お客様に謝罪をして納得して頂けるように行動することで、小さなクレームの木を引き抜くことも可能です。

4. クレームの木が大きく成長して大木になる

お客様に指摘されてもすぐに対処しなければ、クレームの木はどんどん成長して大木になります。

こうなればもう自分一人の力で引き抜くこともできず、多くの人に力を借りることになるので、大きなストレスと共に大きなクレーム対応予算が必要になります。
その予算は種のうちに拾っておけば必要ないものなので、全てが営業利益から出て行くと言えます。

5. まとめ

仕事をしている現場で自らクレームの種を探すようにしましょう。

クレームの種は探さないと見つかりません。
誰にでも働いている現場はあります。
建築業の場合は建築現場、飲食業や小売業の場合は店舗など、製造業の場合は工場となります。

クレームの種は見つけにくいため、それが例え自分の仕事とは関係なくても現場で働く全員で探します。
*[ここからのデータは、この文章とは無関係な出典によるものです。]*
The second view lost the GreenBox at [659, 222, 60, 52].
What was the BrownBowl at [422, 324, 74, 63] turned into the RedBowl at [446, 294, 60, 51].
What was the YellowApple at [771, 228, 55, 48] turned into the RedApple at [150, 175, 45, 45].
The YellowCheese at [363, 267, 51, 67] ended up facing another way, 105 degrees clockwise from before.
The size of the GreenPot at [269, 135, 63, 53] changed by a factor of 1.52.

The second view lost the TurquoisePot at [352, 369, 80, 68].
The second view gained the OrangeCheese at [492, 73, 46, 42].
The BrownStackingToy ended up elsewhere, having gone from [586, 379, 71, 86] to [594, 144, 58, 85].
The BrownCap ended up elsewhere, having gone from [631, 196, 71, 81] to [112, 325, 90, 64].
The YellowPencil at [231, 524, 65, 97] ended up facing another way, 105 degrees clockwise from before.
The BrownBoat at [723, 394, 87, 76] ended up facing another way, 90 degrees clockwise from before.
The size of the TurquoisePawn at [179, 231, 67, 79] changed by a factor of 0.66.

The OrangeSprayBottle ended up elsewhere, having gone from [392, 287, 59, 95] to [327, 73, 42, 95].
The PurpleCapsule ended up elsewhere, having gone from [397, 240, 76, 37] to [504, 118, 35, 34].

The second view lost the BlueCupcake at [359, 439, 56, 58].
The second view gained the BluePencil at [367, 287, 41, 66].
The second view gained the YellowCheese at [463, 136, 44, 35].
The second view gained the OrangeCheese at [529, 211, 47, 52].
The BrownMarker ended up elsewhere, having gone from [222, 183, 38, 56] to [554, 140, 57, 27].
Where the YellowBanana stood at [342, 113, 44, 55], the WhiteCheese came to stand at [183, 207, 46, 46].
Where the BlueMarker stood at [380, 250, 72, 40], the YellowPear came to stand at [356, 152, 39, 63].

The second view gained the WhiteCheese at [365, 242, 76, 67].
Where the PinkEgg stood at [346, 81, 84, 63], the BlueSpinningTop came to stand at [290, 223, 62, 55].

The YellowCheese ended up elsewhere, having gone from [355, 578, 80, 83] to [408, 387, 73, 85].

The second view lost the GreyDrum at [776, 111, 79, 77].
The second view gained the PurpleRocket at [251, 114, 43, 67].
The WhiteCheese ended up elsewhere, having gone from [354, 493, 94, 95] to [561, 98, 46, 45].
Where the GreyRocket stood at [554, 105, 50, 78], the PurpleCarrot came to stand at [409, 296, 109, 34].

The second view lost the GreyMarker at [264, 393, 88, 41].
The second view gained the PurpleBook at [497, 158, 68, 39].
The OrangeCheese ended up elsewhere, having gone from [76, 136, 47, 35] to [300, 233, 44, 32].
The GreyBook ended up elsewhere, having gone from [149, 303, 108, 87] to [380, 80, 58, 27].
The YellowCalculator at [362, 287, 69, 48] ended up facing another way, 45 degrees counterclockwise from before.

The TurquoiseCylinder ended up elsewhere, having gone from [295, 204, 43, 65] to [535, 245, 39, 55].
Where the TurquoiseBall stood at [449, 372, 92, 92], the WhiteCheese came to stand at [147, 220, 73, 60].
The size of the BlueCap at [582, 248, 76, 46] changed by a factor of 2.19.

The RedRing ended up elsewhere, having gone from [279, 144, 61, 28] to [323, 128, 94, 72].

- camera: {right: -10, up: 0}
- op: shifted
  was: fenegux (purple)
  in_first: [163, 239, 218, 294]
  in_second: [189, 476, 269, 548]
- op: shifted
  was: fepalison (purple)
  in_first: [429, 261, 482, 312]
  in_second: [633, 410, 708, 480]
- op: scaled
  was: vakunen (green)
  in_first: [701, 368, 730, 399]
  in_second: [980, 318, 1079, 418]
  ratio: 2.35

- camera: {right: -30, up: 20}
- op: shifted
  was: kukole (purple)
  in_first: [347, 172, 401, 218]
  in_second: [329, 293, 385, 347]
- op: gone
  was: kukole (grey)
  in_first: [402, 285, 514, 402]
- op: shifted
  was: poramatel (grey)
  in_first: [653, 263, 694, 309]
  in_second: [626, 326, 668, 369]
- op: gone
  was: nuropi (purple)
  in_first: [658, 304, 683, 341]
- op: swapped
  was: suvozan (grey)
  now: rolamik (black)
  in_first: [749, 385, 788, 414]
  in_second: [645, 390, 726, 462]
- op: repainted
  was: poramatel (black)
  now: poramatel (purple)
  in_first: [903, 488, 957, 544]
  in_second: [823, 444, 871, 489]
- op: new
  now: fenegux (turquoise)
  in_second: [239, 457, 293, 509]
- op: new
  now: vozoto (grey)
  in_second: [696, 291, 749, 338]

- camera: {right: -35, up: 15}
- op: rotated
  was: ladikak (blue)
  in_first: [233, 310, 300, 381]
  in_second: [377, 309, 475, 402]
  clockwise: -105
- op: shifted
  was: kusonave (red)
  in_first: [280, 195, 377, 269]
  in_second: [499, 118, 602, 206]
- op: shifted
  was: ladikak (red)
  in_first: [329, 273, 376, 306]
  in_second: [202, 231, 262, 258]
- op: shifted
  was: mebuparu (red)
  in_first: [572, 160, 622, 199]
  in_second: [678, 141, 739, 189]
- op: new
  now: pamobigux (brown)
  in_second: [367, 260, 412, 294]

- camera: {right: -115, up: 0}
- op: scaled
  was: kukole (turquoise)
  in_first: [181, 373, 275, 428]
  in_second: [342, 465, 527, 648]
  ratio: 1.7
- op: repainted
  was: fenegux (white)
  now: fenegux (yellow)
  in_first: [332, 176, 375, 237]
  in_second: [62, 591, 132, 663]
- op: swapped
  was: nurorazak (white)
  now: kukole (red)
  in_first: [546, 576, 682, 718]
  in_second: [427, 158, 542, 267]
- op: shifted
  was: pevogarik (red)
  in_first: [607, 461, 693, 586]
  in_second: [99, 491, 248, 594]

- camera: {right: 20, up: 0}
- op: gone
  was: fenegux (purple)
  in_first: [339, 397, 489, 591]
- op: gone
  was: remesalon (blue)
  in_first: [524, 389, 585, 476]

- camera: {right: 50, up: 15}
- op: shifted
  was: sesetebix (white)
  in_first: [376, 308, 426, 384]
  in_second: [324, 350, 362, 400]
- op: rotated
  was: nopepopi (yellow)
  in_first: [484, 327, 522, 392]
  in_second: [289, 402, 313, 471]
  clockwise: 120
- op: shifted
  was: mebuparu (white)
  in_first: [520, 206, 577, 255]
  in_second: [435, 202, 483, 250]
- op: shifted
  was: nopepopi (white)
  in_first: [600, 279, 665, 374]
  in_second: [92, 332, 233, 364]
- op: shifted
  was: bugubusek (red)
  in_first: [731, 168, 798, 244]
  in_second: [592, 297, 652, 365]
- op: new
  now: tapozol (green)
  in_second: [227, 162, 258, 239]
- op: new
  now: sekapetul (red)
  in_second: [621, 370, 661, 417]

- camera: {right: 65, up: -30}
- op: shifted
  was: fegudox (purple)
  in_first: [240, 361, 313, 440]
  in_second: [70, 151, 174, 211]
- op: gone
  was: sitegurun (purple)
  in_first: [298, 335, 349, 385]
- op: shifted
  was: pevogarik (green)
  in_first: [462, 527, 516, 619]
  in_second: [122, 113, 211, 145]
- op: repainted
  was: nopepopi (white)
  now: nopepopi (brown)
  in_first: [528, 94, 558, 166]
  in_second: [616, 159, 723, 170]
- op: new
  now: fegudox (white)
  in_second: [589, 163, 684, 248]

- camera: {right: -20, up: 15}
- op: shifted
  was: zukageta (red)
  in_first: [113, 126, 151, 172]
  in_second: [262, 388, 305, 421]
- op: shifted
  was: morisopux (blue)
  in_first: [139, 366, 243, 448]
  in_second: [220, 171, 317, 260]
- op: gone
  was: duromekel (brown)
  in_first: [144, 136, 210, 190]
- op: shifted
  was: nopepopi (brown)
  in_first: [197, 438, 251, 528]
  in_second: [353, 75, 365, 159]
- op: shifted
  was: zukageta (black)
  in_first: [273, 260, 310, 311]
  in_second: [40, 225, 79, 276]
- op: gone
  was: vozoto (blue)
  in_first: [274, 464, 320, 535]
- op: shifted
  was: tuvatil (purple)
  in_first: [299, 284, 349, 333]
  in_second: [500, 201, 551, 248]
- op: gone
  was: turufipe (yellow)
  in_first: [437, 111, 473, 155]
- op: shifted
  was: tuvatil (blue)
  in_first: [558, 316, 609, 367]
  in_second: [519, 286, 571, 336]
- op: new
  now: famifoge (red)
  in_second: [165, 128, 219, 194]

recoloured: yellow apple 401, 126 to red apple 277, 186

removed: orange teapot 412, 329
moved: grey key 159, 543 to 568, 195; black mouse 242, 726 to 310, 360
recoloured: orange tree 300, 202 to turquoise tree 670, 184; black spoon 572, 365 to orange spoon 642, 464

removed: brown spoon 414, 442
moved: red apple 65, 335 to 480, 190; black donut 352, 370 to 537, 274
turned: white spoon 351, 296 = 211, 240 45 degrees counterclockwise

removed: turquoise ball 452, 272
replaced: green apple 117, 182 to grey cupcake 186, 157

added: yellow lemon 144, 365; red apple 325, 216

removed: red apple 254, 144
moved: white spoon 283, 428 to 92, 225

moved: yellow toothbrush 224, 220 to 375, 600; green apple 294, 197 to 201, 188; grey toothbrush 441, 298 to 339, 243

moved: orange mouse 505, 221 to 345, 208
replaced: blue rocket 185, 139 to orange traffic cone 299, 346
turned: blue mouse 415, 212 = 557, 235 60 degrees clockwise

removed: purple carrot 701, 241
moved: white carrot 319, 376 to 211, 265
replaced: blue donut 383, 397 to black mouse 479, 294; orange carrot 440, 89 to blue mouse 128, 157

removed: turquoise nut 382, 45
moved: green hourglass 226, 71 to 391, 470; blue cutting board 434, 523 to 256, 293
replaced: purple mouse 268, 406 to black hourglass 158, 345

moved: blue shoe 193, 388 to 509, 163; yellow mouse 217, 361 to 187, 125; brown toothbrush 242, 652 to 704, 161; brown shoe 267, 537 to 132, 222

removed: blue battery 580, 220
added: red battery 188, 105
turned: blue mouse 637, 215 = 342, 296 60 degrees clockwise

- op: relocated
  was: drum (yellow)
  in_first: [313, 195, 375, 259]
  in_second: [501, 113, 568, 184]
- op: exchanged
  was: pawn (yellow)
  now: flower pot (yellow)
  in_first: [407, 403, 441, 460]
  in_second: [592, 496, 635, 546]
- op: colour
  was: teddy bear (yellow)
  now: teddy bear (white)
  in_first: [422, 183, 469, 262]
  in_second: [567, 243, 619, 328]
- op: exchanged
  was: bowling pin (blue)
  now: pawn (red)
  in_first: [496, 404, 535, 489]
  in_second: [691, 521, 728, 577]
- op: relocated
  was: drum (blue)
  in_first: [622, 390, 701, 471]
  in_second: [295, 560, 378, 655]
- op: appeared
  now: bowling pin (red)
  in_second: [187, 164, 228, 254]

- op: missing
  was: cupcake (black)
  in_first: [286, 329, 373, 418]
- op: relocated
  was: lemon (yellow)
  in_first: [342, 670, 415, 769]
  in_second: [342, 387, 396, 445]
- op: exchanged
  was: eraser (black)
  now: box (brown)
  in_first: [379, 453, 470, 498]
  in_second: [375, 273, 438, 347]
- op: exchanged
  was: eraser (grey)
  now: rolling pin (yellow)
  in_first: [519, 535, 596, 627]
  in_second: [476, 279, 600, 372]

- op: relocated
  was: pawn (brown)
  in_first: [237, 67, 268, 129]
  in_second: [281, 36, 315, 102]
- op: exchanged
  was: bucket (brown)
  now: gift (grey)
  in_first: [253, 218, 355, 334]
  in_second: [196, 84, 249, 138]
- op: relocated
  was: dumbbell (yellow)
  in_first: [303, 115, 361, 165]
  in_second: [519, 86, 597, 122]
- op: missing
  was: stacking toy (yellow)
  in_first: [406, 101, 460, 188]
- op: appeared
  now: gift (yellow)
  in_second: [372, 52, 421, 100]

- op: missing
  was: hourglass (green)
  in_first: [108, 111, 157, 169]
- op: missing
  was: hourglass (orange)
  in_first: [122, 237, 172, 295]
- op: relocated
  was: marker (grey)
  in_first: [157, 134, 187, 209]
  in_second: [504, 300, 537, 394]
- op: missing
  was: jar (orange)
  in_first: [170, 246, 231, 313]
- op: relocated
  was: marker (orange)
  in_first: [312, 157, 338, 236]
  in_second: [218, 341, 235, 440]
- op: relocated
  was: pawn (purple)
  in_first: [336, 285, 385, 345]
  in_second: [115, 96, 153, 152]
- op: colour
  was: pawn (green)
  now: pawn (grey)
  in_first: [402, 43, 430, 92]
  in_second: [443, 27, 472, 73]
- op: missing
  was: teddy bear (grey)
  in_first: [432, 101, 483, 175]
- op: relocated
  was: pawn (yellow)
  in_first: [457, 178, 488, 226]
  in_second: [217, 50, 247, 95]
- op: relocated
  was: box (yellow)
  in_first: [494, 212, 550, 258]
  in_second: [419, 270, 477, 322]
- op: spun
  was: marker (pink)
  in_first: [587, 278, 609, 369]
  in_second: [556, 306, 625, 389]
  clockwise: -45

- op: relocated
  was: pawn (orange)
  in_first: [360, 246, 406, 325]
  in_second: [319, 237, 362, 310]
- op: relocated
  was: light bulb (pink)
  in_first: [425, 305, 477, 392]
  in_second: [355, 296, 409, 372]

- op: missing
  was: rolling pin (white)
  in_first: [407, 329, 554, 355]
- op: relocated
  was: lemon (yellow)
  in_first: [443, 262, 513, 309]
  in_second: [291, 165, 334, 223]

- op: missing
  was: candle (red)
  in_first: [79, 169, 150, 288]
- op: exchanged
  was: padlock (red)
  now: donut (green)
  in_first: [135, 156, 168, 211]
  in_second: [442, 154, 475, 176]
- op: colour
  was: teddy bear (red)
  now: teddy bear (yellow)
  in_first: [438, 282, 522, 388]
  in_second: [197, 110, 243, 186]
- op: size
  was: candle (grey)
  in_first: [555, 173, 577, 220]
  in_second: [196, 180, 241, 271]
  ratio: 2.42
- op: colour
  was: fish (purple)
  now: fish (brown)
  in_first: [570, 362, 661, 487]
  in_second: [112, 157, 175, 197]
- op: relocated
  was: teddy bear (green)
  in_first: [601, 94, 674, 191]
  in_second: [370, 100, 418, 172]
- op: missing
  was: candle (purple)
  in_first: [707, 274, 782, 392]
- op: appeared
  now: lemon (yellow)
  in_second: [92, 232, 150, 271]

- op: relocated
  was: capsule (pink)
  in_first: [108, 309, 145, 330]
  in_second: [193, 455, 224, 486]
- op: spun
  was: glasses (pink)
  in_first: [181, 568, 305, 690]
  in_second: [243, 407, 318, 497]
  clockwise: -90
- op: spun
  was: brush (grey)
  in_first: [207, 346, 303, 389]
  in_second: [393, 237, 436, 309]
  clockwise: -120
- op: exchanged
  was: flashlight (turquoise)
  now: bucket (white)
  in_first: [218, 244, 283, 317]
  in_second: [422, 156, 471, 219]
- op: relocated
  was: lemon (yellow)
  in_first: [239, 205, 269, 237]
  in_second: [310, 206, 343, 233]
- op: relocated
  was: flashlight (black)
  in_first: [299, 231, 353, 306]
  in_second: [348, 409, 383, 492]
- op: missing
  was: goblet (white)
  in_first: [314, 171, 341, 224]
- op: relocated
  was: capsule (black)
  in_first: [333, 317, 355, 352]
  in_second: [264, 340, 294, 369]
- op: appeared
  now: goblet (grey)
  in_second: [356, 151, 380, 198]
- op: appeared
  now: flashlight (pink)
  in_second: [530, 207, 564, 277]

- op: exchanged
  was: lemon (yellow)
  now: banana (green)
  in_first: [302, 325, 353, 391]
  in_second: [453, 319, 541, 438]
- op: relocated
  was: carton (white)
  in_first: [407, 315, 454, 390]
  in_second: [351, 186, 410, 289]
案外自分に関係ない種のほうが目に付くものだからです。
それぞれの現場で五感に何か違和感を覚えればそれはクレームの種の可能性が高いと言えます。
その違和感に確信や根拠がなくても勇気を持って進言することに意義があります。

※参考記事
https://saigayumelife.site/archives/59

自動車部品関連の製造業や輸送業、食品加工製造、飲食業などのように不良品が人の命と直結する仕事の場合は、特にクレーム対応が遅くなればなるほど倒産のリスクが高まるので種の段階で拾っておく必要があります。
製造業のように現場で直接お客様と関わらない業種のほうが、クレームの木が成長するまで気付きにくいものです。

異音や異臭などの違和感進言は5S活動やKY活動では対応しきれないと言えます。
違和感進言などのクレームの種拾い行動は、不良品や年間クレーム対応予算を半減させるばかりか、顧客満足度も上がり紹介やリピート率アップに繋がるのでその分営業利益アップと売上アップに貢献してくれます。